What does God look like?
It’s a question that’s been asked since the dawn of time. Old and New Testament writers who saw God, describe him differently.
In Revelation 1:14, John gave us a specific picture of the Almighty. “The hairs of his head were white, like white wool, like snow. His eyes were like a flame of fire,”
But later in Revelation 4:3, John’s view was more figurative. “And he who sat there had the appearance of jasper and carnelian, and around the throne was a rainbow that had the appearance of an emerald.”
Daniel’s picture of God was similar to John’s first description. “As I looked, thrones were placed, and the Ancient of Days took his seat; his clothing was white as snow, and the hair of his head like pure wool; his throne was fiery flames; its wheels were burning fire.” (Daniel 7:9)
In other parts of scripture God is described as a “burning bush”, “pillar of cloud” and “pillar of fire.
J. I. Packer describes these visions as not truly God but theophanies or appearances of God. “No one, though, other than Jesus Christ (John 1:18), has seen God in all of His glory. Even the seraphim in heaven cover their eyes as they worship God (Isaiah 6:1–4).”
The Bible refers to the invisible God.
“Christ is the visible image of the invisible God…For God in all his fullness was pleased to live in Christ” (Colossians 1:15, 19).
Moses said, “Please show me your glory.” And he said, “I will make all my goodness pass before you and will proclaim before you my name ‘The Lord.’ And I will be gracious to whom I will be gracious, and will show mercy on whom I will show mercy. But,” he said, “you cannot see my face, for man shall not see me and live.” And the Lord said, “Behold, there is a place by me where you shall stand on the rock, and while my glory passes by I will put you in a cleft of the rock, and I will cover you with my hand until I have passed by.” (Exodus 33:18-23)
“No one has ever seen God, but the one and only Son.” (John 1:18)
The biblical admonition that we can’t know what God looks like doesn’t keep us from imagining. Not surprisingly, many envision God to look like them.
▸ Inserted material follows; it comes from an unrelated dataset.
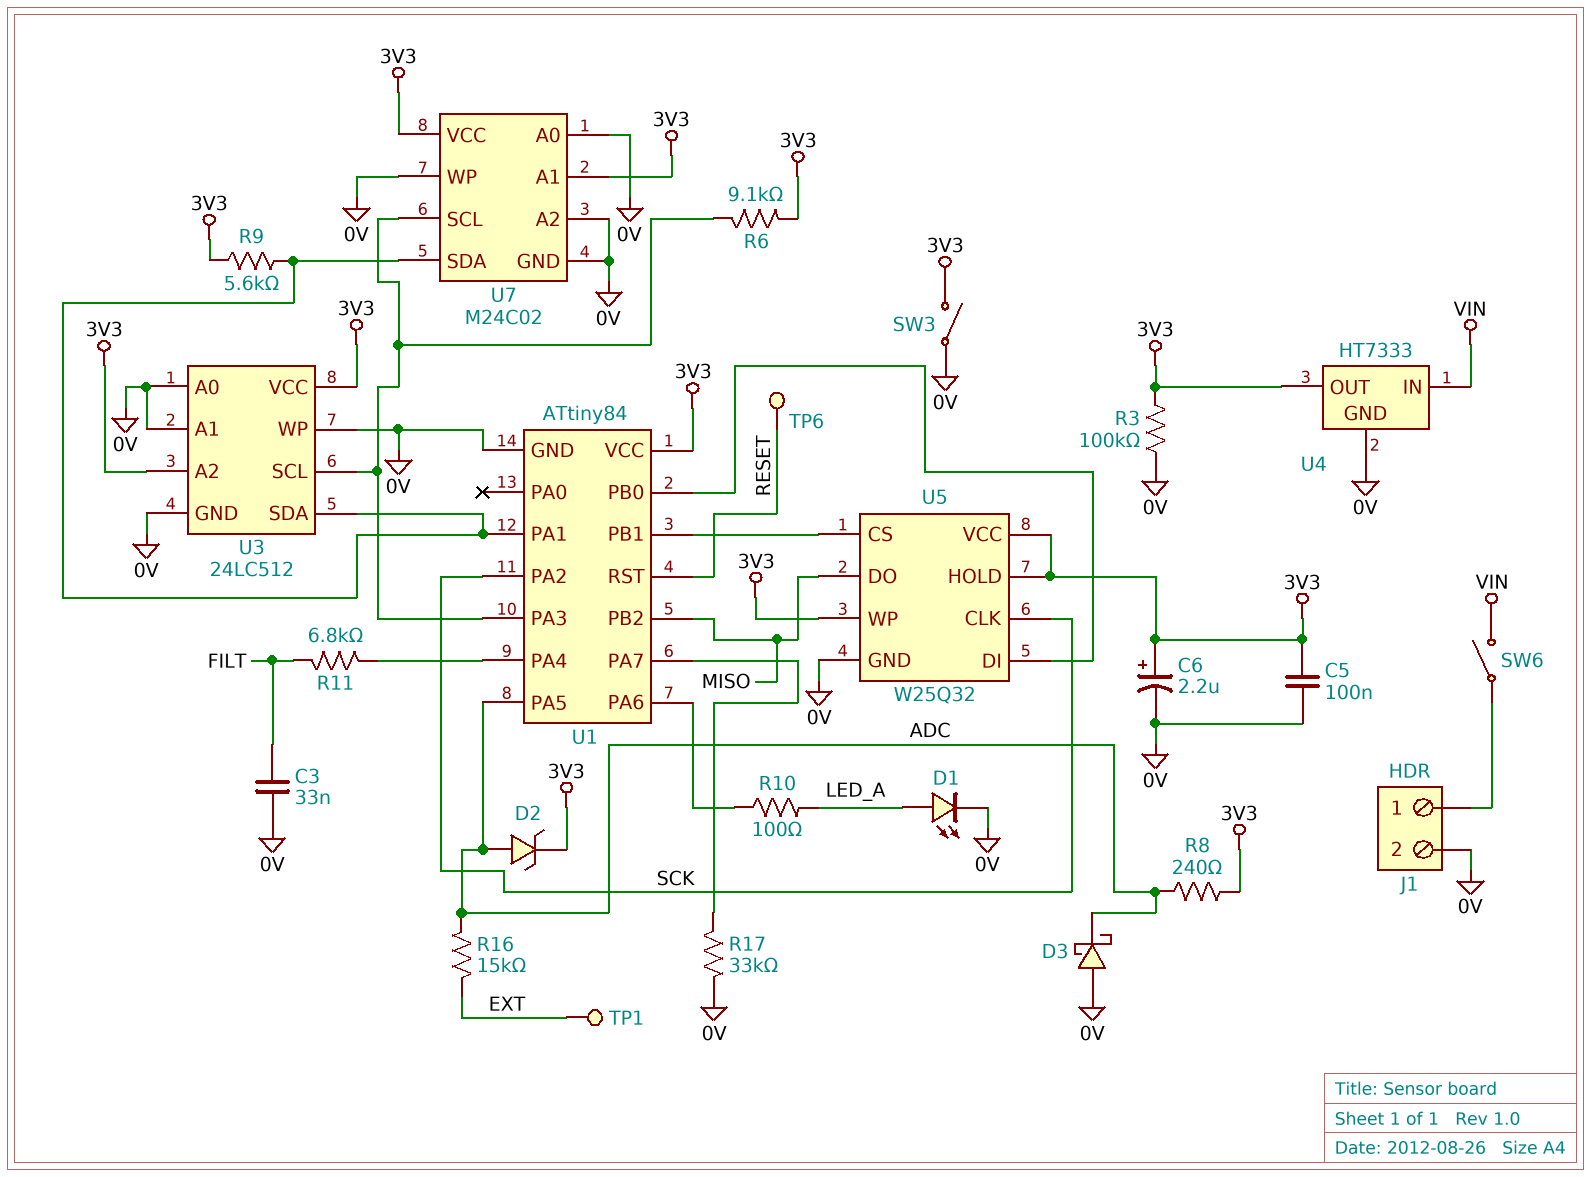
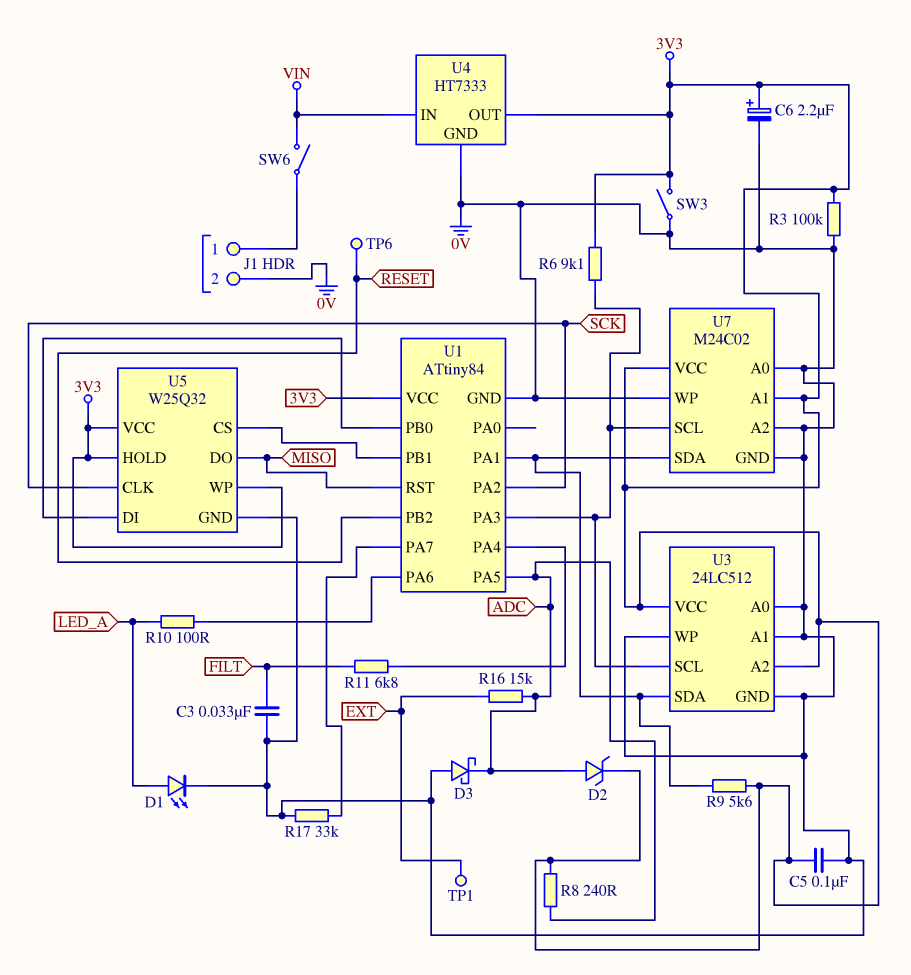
U1 pin PB2: MISO -> RESET
U1 pin RST: RESET -> MISO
Psychologists ask, “What does God look like.”
Psychologists asked more than 500 U.S. Christians how they perceived God using a new technique. The researchers showed participants hundreds of paired faces and asked the subjects to select the one that looked more like God. By combining the selected faces, the researchers created a composite “face of God” that reflected each of the participants’ choices. The researchers analyzed the differences between these composites, and also had 400 people on Mechanical Turk (an online platform that pays people to participate in research) rate the images on nine dimensions, such as age, gender and intelligence.
The results showed that these U.S. Christians tended to view God as young, Caucasian and loving. However, liberals saw God as more feminine, more African-American and more loving than conservatives did. Meanwhile, conservatives, picked faces that were perceived as older, more intelligent and more powerful, the researchers said.
Joshua Conrad Jackson was the lead researcher in the study. He is a doctoral candidate at the Evolution Institute at the University of North Carolina at Chapel Hill.
“These biases might have stemmed from the type of societies that liberals and conservatives want,” he wrote in a statement. “Past research shows that conservatives are more motivated than liberals to live in a well-ordered society, one that would be best regulated by a powerful God. On the other hand, liberals are more motivated to live in a tolerant society, which would be better regulated by a loving God.”
The people in the study, who were an average age of 47 years old, tended to envision God as they see themselves, the study found. For instance, younger people selected a younger-looking God and people who called themselves physically attractive chose a more physically attractive God, according to the researchers. Moreover, African-Americans selected faces that looked more African-American than Caucasians did.
“People’s tendency to believe in a God that looks like them is consistent with an egocentric bias,” study senior researcher Kurt Gray, an associate professor of psychology at the University of North Carolina at Chapel Hill, said in the statement. “People often project their beliefs and traits onto others, and our study shows that God’s appearance is no different — people believe in a God who not only thinks like them, but also looks like them.”
The study could make one wonder if Christians are making an idol of God rather than worshipping the God of the Bible.
Sinclair Ferguson, writing for Ligonier Ministries, addressed that danger.
“Many people read the Gospels that way, always asking “What does this have to say about me?” But that means that at the end of the day we’re looking for what they have to say about me, and my life, and my improvement. Yes, the Gospels have much to say to me. But they aren’t about me… they’re about Christ. And we need to listen to them and master them, or better be mastered by them and by the Christ they describe.”